Note the query filter, which is allowing us to use the match query inside a bool filter.

NOTE

You seldom need to use a query as a filter, but we have included it for completeness’ sake. The only time you may need it is when you need to use full-text matching while in filter context.

Validating Queries

Queries can become quite complex and, especially when combined with different analyzers and field mappings, can become a bit difficult to follow.
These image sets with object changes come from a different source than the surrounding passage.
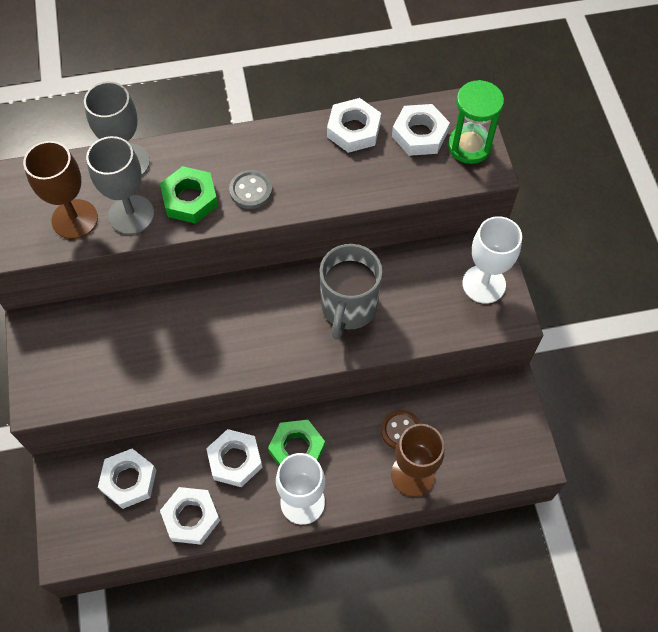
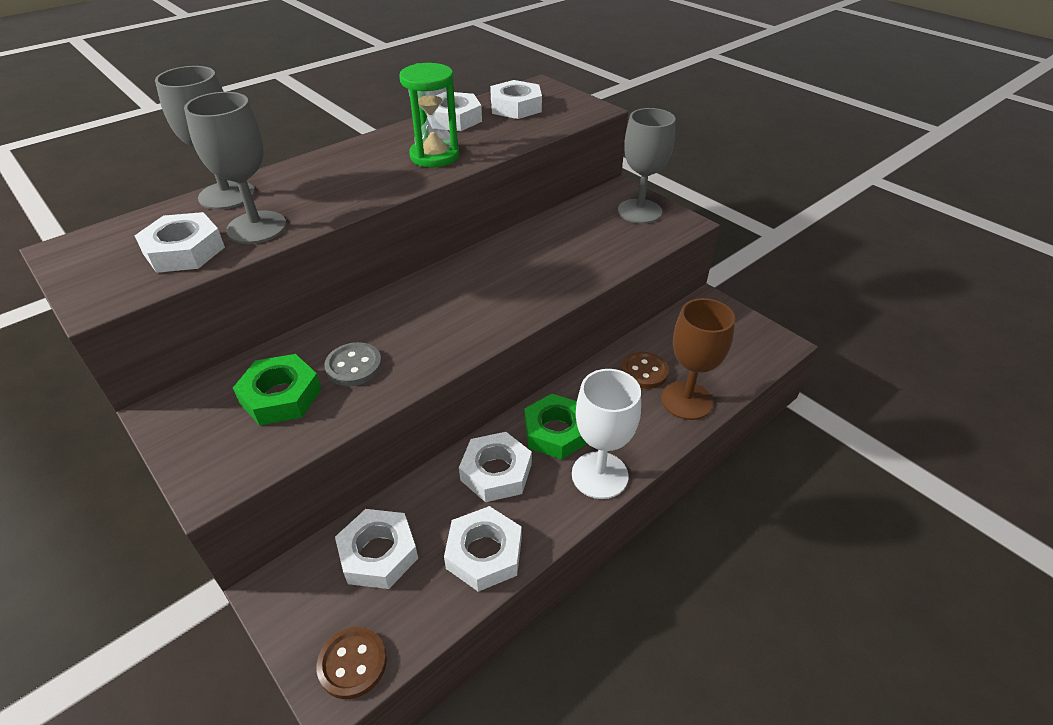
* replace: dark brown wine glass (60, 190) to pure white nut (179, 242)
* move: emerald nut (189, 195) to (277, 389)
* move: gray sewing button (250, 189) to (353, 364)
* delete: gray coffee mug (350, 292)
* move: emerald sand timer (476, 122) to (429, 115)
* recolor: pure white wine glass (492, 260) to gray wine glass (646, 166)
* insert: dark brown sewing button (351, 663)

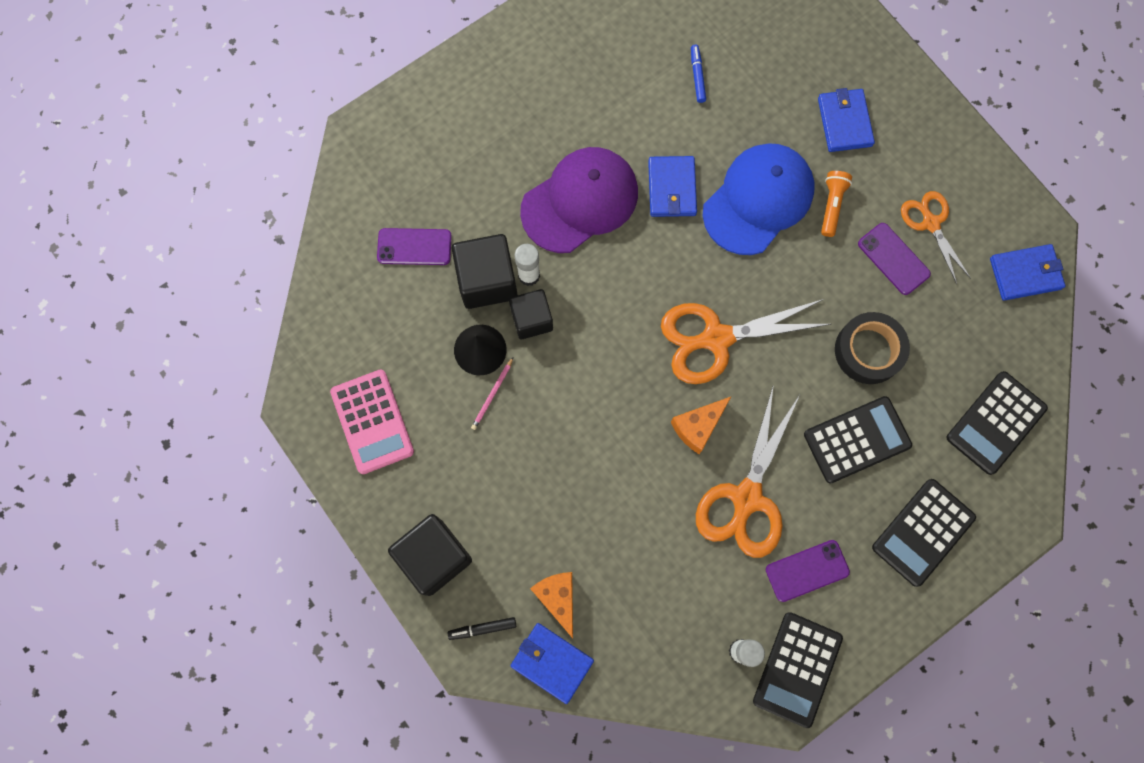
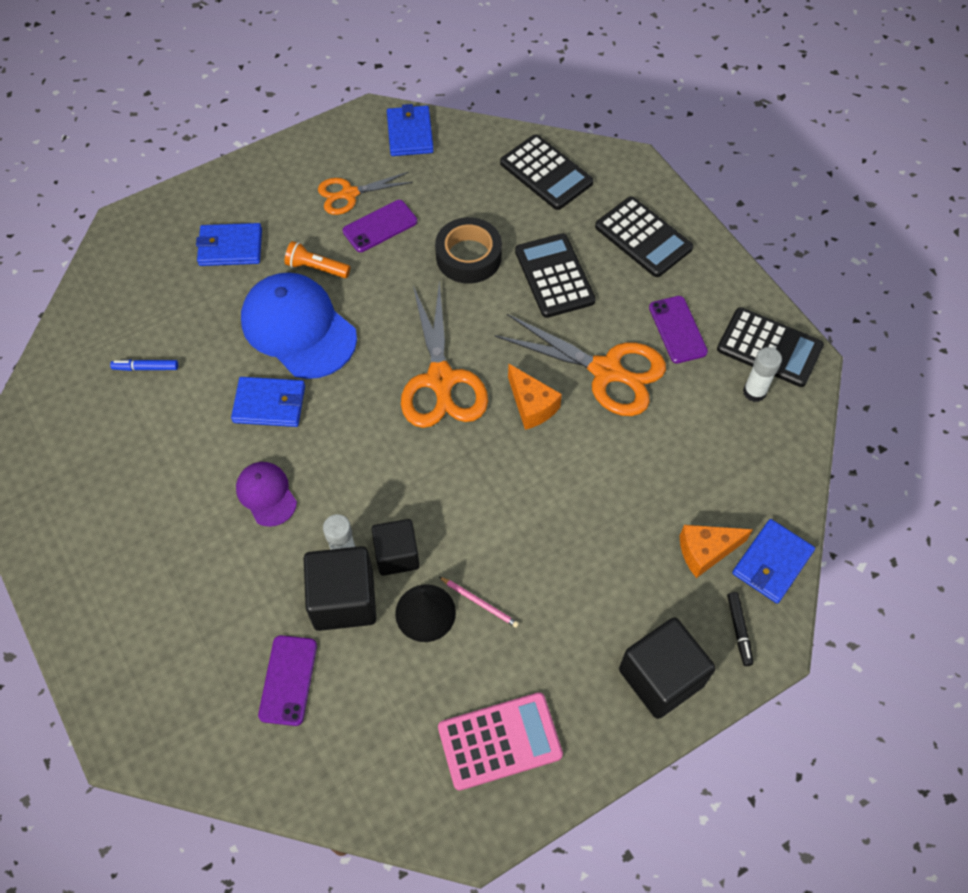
* resize: royal purple peaked cap (579, 200) = (266, 494) x0.52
The validate-query API can be used to check whether a query is valid.

GET /gb/tweet/_validate/query

{

"query": {

"tweet" : {

"match" : "really powerful"

}

}

}

The response to the preceding validate request tells us that the query is invalid:

{

"valid" : false,

"_shards" : {

"total" : 1,

"successful" : 1,

"failed" : 0

}

}

Understanding Errors

To find out why it is invalid, add the explain parameter to the query string:

GET /gb/tweet/_validate/query?explain 1

{

"query": {

"tweet" : {

"match" : "really powerful"

}

}

}

1

The explain flag provides more information about why a query is invalid.
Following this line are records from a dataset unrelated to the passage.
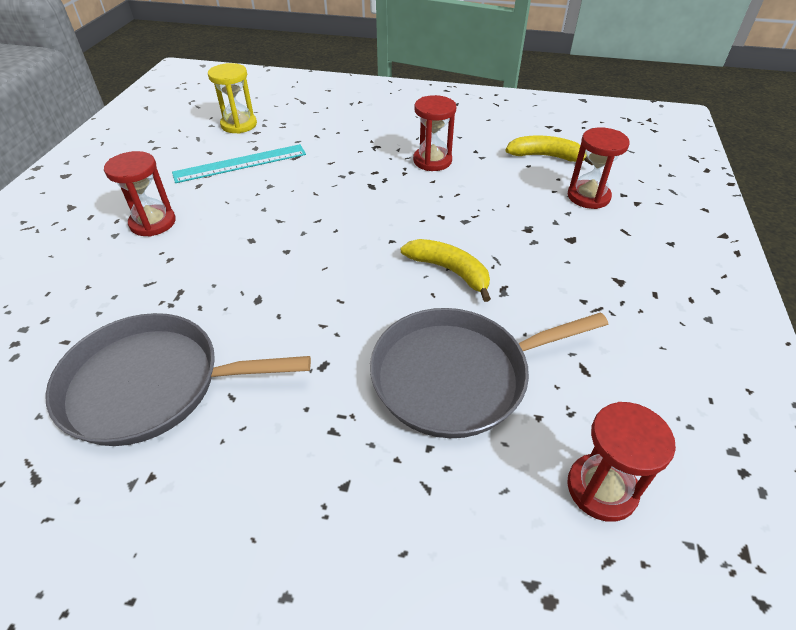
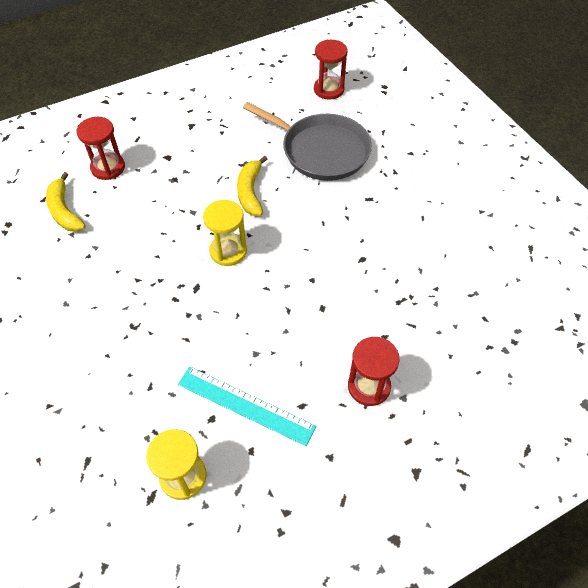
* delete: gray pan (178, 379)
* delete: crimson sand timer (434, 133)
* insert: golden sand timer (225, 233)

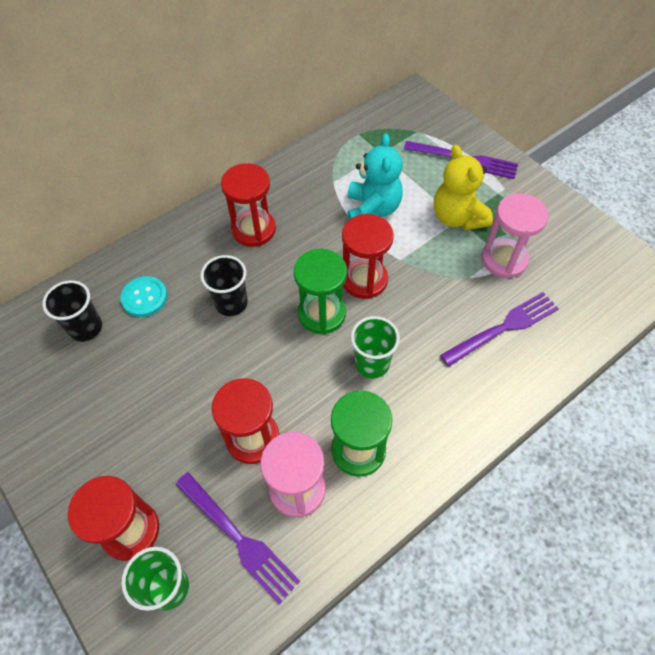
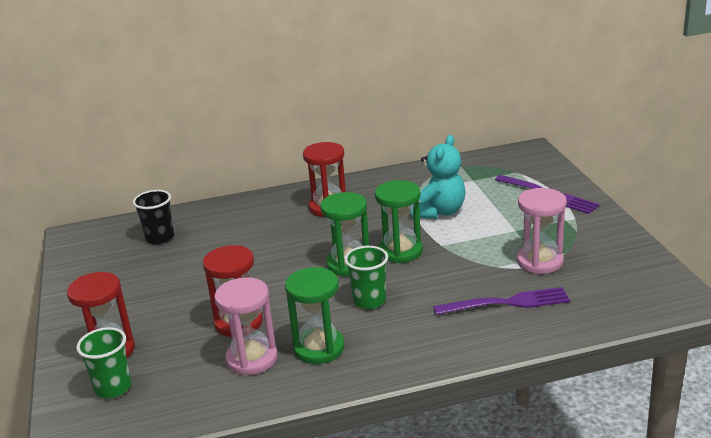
* delete: aqua sewing button (143, 296)
* delete: royal purple dinner fork (238, 538)
* delete: black beaker (224, 285)
* recolor: crimson sand timer (368, 256) to emerald sand timer (399, 221)
* delete: golden teddy (463, 187)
Apparently, we’ve mixed up the type of query (match) with the name of the field (tweet):

{

"valid" : false,

"_shards" : { ... },

"explanations" : [ {

"index" : "gb",

"valid" : false,

"error" : "org.elasticsearch.index.query.QueryParsingException:

[gb] No query registered for [tweet]"

} ]

}

Understanding Queries

Using the explain parameter has the added advantage of returning a human-readable description of the (valid) query, which can be useful for understanding exactly how your query has been interpreted by Elasticsearch:

GET /_validate/query?explain

{

"query": {

"match" : {

"tweet" : "really powerful"

}

}

}

An explanation is returned for each index that we query, because each index can have different mappings and analyzers:

{

"valid" : true,

"_shards" : { ... },

"explanations" : [ {

"index" : "us",

"valid" : true,

"explanation" : "tweet:really tweet:powerful"

}, {

"index" : "gb",

"valid" : true,

"explanation" : "tweet:realli tweet:power"

} ]

}

From the explanation, you can see how the match query for the query string really powerful has been rewritten as two single-term queries against the tweet field, one for each term.

Also, for the us index, the two terms are really and powerful, while for the gb index, the terms are realli and power. The reason for this is that we changed the tweet field in the gb index to use the english analyzer.